The patch fixes the issue in two places:

diff.c: send the file through git-clean filter even if it is empty.

read-cache.c: read-cache uses a magic number of zero-sized files to smudge
cache entries that have the same timestamp as other file modifications.
(Note: the word smudge here is unrelated to the "smudge filter" concept)
Smudged entries will have a zero file size, but the stored hash will not equal
the unique, known hash of an empty file. In the absence of clean filters that
can produce non-zero files from zero-sized files, this is a good way to
detectably corrupt a cache entry. However in the presence of git clean filters
that do this, the file will be considered smudged, and it will keep showing up
as touched by the user. That is because the stored hash is actually the hash
of the file after it has passed to the clean filter, and it's not empty anymore.
This change fixes the condition by using a different magic number of smudged
entries. It uses -1 which is the biggest possible file size stored.

Signed-off-by: Purdea Andrei <andrei@purdea.ro>
---
 diff.c       | 18 ++++++++++--------
 read-cache.c |  7 +++----
 2 files changed, 13 insertions(+), 12 deletions(-)

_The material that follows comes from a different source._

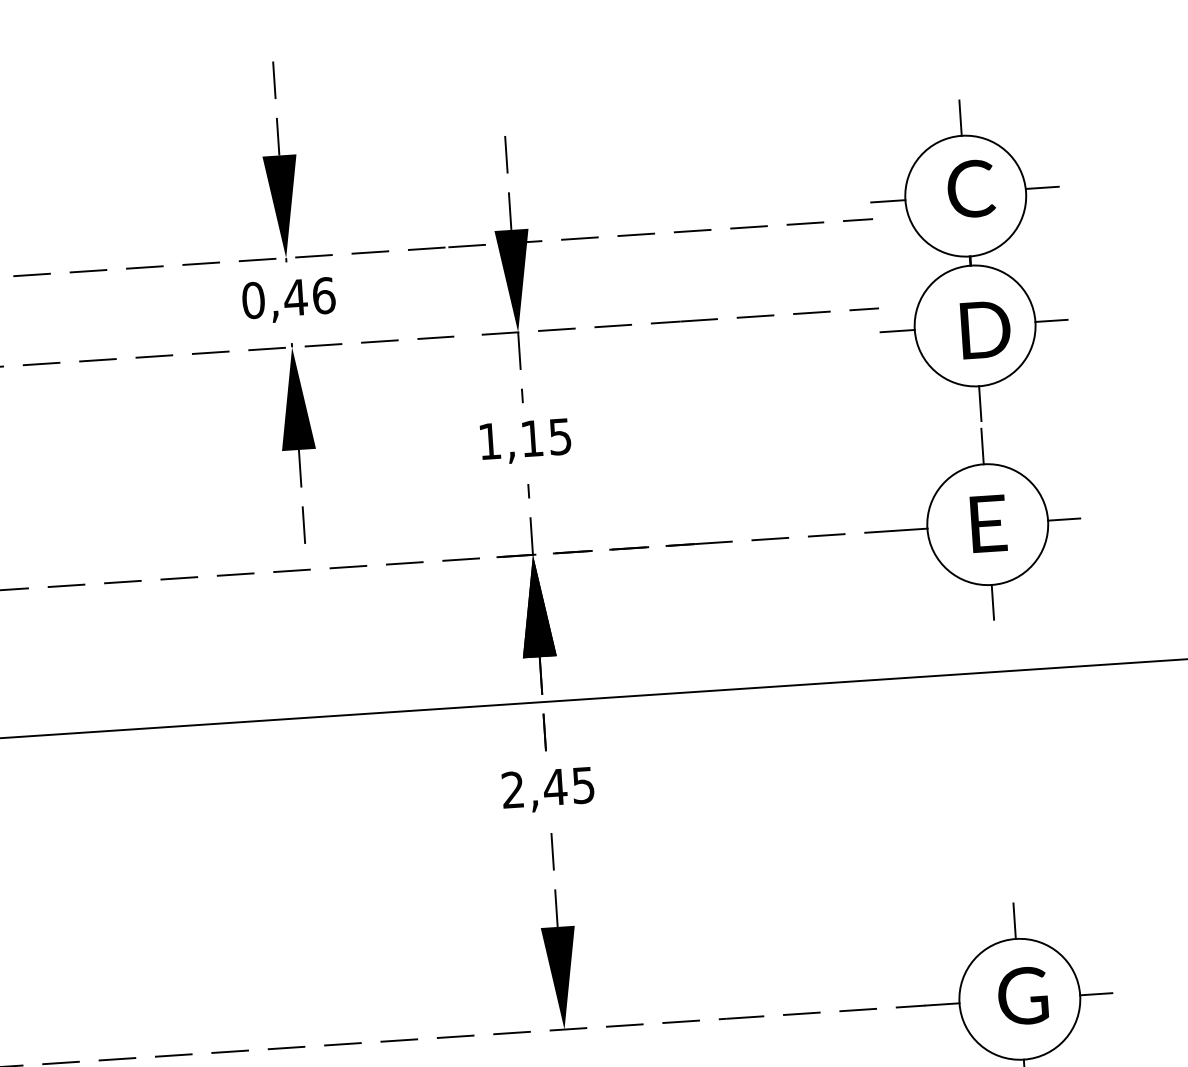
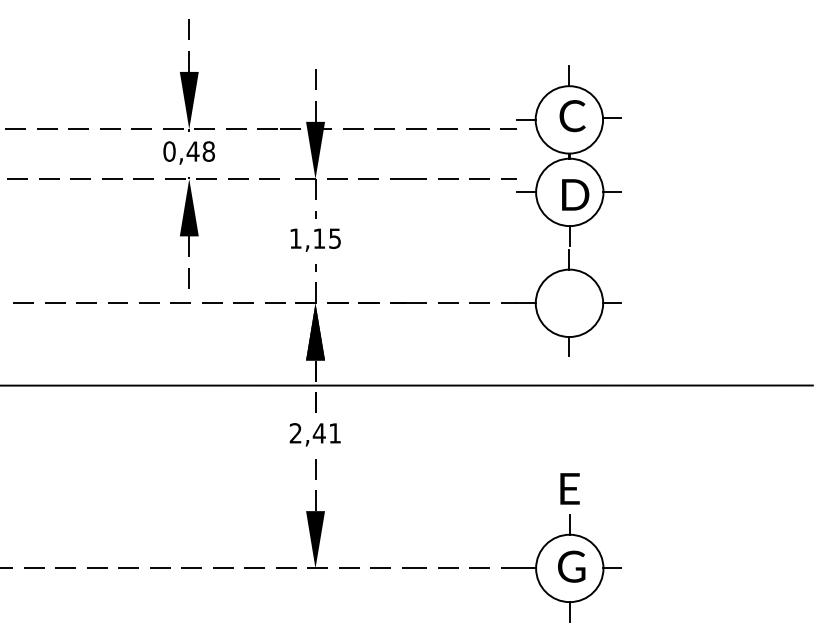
text: (323, 295) -> (208, 151), 0,46 -> 0,48
text: (987, 523) -> (569, 488), moved
text: (582, 785) -> (334, 433), 2,45 -> 2,41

diff --git a/diff.c b/diff.c
index 00b4c8669..76bb536ce 100644
--- a/diff.c
+++ b/diff.c
@@ -2858,8 +2858,6 @@ int diff_populate_filespec(struct diff_filespec *s, unsigned int flags)
 			}
 		}
 		s->size = xsize_t(st.st_size);
-		if (!s->size)
-			goto empty;
 		if (S_ISLNK(st.st_mode)) {
 			struct strbuf sb = STRBUF_INIT;
 
@@ -2894,12 +2892,16 @@ int diff_populate_filespec(struct diff_filespec *s, unsigned int flags)
 			s->is_binary = 1;
 			return 0;
 		}
-		fd = open(s->path, O_RDONLY);
-		if (fd < 0)
-			goto err_empty;
-		s->data = xmmap(NULL, s->size, PROT_READ, MAP_PRIVATE, fd, 0);
-		close(fd);
-		s->should_munmap = 1;
+		if (!s->size) {
+			s->data = "";
+		} else {
+			fd = open(s->path, O_RDONLY);
+			if (fd < 0)
+				goto err_empty;
+			s->data = xmmap(NULL, s->size, PROT_READ, MAP_PRIVATE, fd, 0);
+			close(fd);
+			s->should_munmap = 1;
+		}
 
 		/*
 		 * Convert from working tree format to canonical git format
diff --git a/read-cache.c b/read-cache.c
index 2121b6e7b..ca306993c 100644
--- a/read-cache.c
+++ b/read-cache.c
@@ -262,9 +262,8 @@ static int ce_match_stat_basic(const struct cache_entry *ce, struct stat *st)
 	changed |= match_stat_data(&ce->ce_stat_data, st);
 
 	/* Racily smudged entry? */
-	if (!ce->ce_stat_data.sd_size) {
-		if (!is_empty_blob_sha1(ce->oid.hash))
-			changed |= DATA_CHANGED;
+	if (ce->ce_stat_data.sd_size == (unsigned int)-1) {
+		changed |= DATA_CHANGED;
 	}
 
 	return changed;
@@ -2028,7 +2027,7 @@ static void ce_smudge_racily_clean_entry(struct cache_entry *ce)
 		 * file, and never calls us, so the cached size information
 		 * for "frotz" stays 6 which does not match the filesystem.
 		 */
-		ce->ce_stat_data.sd_size = 0;
+		ce->ce_stat_data.sd_size = (unsigned int)-1;
 	}
 }
 
-- 
2.11.0

Re: [PATCH/RFC] diff/read-cache: don't assume empty files will filter to empty

[Junio C Hamano]

Andrei Purdea <andrei@purdea.ro> writes:

> diff --git a/read-cache.c b/read-cache.c
> index 2121b6e7b..ca306993c 100644
> --- a/read-cache.c
> +++ b/read-cache.c
> @@ -262,9 +262,8 @@ static int ce_match_stat_basic(const struct
> cache_entry *ce, struct stat *st)
>   changed |= match_stat_data(&ce->ce_stat_data, st);
>
>   /* Racily smudged entry? */
> - if (!ce->ce_stat_data.sd_size) {
> - if (!is_empty_blob_sha1(ce->oid.hash))
> - changed |= DATA_CHANGED;
> + if (ce->ce_stat_data.sd_size == (unsigned int)-1) {
> + changed |= DATA_CHANGED;
>   }
>
>   return changed;
> @@ -2028,7 +2027,7 @@ static void ce_smudge_racily_clean_entry(struct
> cache_entry *ce)
>   * file, and never calls us, so the cached size information
>   * for "frotz" stays 6 which does not match the filesystem.
>   */
> - ce->ce_stat_data.sd_size = 0;
> + ce->ce_stat_data.sd_size = (unsigned int)-1;
>   }
>  }

This is not a good idea.  A change like this will break existing
installations where a zeroed size is understood as "not verified as
clean".

Is it infeasible to fix your clean-smudge filter pair to clean
and/or smudge zero-sized payload to empty?  After all, it does not
help offloading the storing of blob that is known to be empty and
read another emptiness from the network or whatever external service
when the end result is known to be zero bytes anyway, no?